After the first #BlackBirdersWeek, I helped to guide a small group of like-minded individuals to form the nonprofit BlackAFinSTEM. Some of us saw an opportunity for the level of impact we could make in our community as a group. We had similar goals to CARE (Connect, Amplify, Retain and Engage Black people in STEM), but more importantly, Black people with connections to the outdoors. When people think about STEM they don’t often think about natural resources and other outdoor sciences, but it is just as valid and important as the other STEM fields. We wanted to highlight that Black people do work in and with nature, and provide a space for connecting, amplifying our work, engaging our community and assisting with developing our members’ various talents.
What has been the impact of #BlackAFinSTEM?
After the initial #BlackBirdersWeek, we saw the creation of various BlackInX weeks. #BlackBirdersWeek inspired other leaders in other fields to call out racism in their own fields and provide similar spaces for connection, amplification, education and opportunity. BlackAFinSTEM set the stage/created the outline for other groups to make an impact.
I have connected with young professionals in various fields who received an abundance of opportunities through the creation of #BlackBirdersWeek and BlackAFinSTEM. BlackAFinSTEM has been able to connect many young professionals with career opportunities such as jobs, paid presentations and industry partnerships.
I am most proud that our group has established partnerships with the Cornell Lab of Ornithology, National Wildlife Federation, The Smithsonian, Bird Collective and many others, to give us a seat at the table creating events “for us, by us,” and giving our members experiences in event planning, maintaining partnerships, hosting panels, giving presentations, getting their artwork on t-shirts and apparel sold nationwide, but most importantly, leadership.
What do you envision for these movements’ futures in terms of advancing diversity and inclusion in STEM?
These initiatives were born during the pandemic, in a virtual space, so I hope that as we return to a more normal and less isolated future, these movements have the ability to adapt and create more in-person opportunities. I would love to see some of the groups born out of #BlackBirdersWeek to have a meetup, similar to a family reunion where people can connect across disciplines, collaborate and have a safe space to be Black and fun in STEM. I hope that these movements will become sustainable and last throughout the years.
What are your future aspirations in the field of natural resources?

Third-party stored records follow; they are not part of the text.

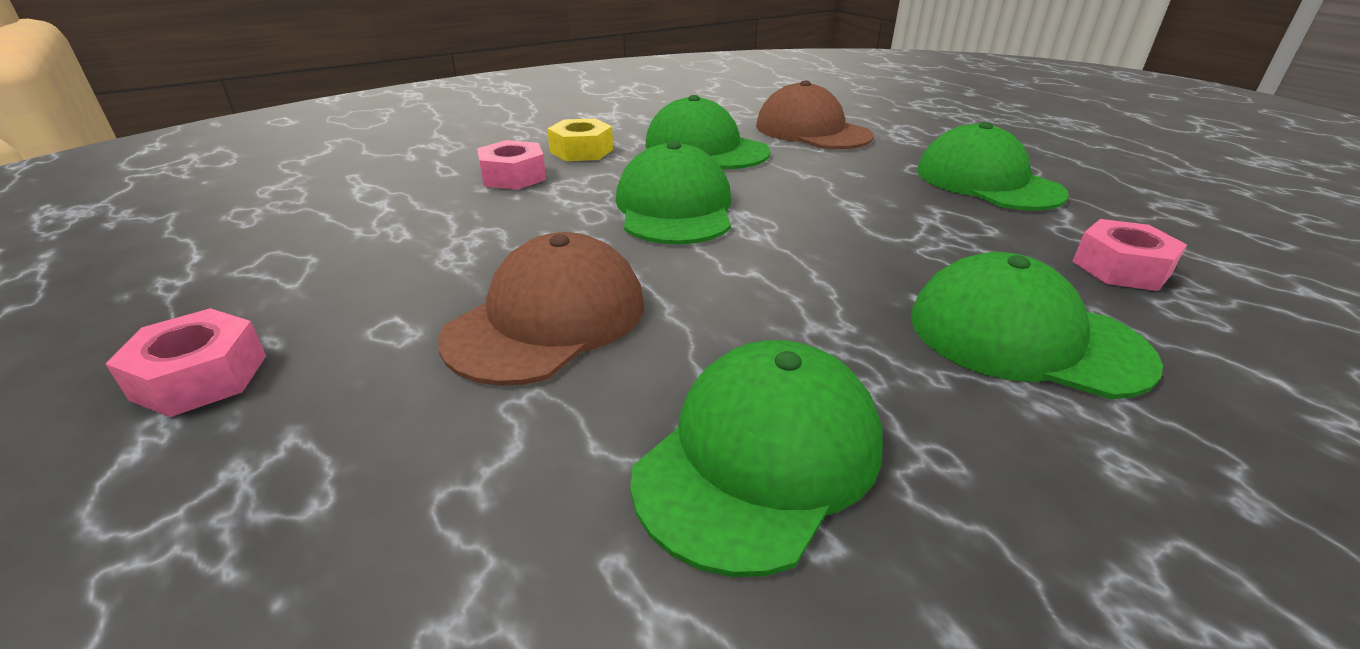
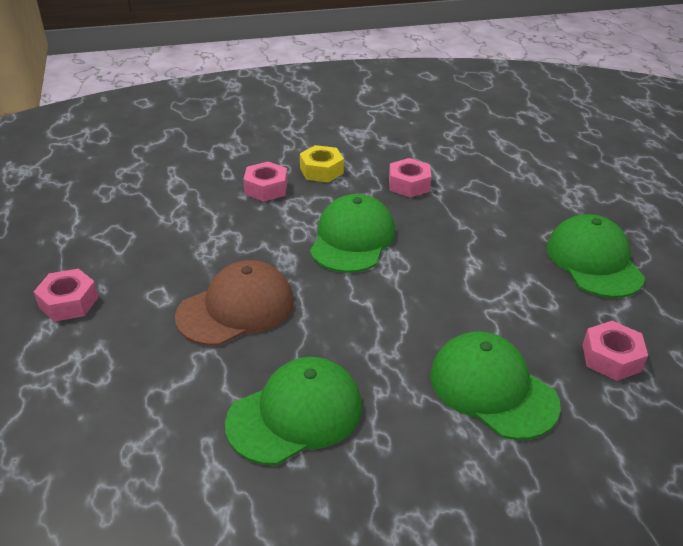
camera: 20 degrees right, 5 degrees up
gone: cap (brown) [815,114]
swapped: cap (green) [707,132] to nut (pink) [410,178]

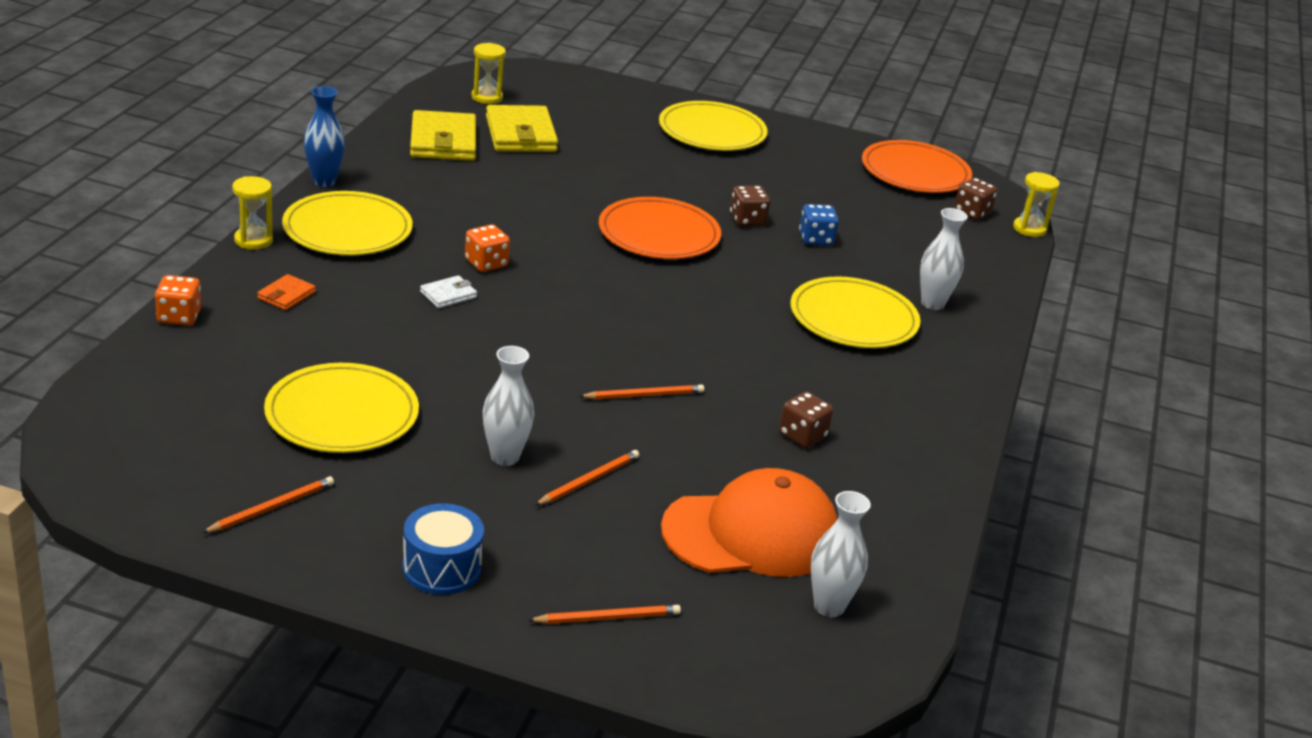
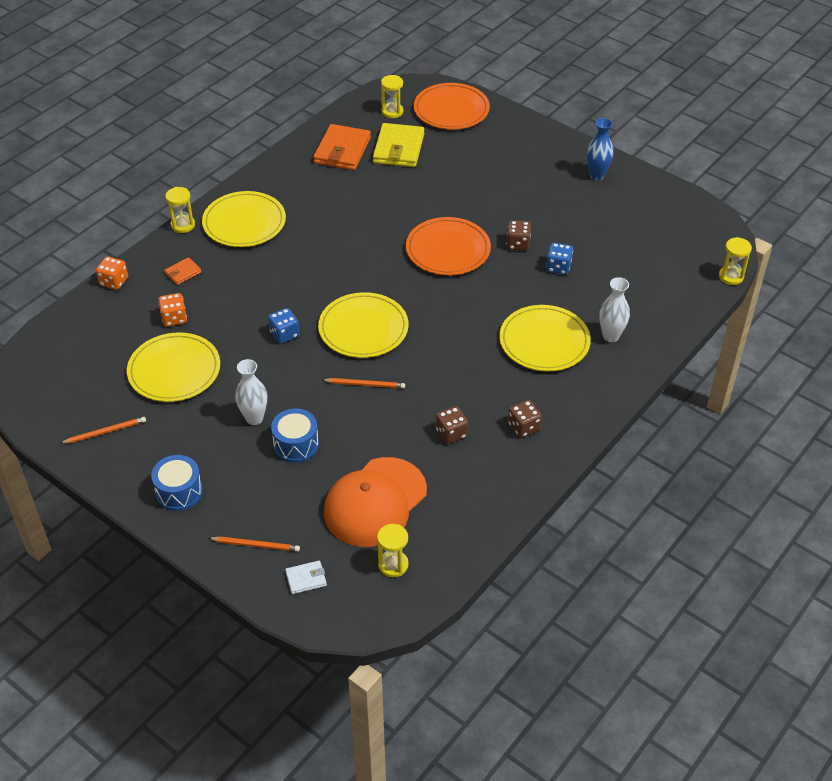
camera: 25 degrees right, 15 degrees up
new: dice (blue) [283,326]
shifted: dice (orange) [487,248] to [172,310]; wallet (white) [448,291] to [306,577]; plate (yellow) [713,126] to [363,325]; plate (orange) [917,166] to [452,106]; dice (brown) [975,199] to [525,419]; vase (blue) [324,136] to [600,149]
swapped: pencil (orange) [587,477] to drum (blue) [295,435]; vase (white) [841,554] to hourglass (yellow) [393,550]
repainted: wallet (yellow) [443,135] to wallet (orange) [342,147]
rotated: cap (orange) [749,522] = [375,502] 120 degrees clockwise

After completing my Ph.D., I hope to continue engaging people in nature and science in various ways. Eventually, I would like to open an urban conservation training center so that more people of color can have opportunities to get their foot in the door for ecology, natural resources and conservation. I would like to be a resource for communities who conduct research or want to conduct research and help them visualize and make sense of their data.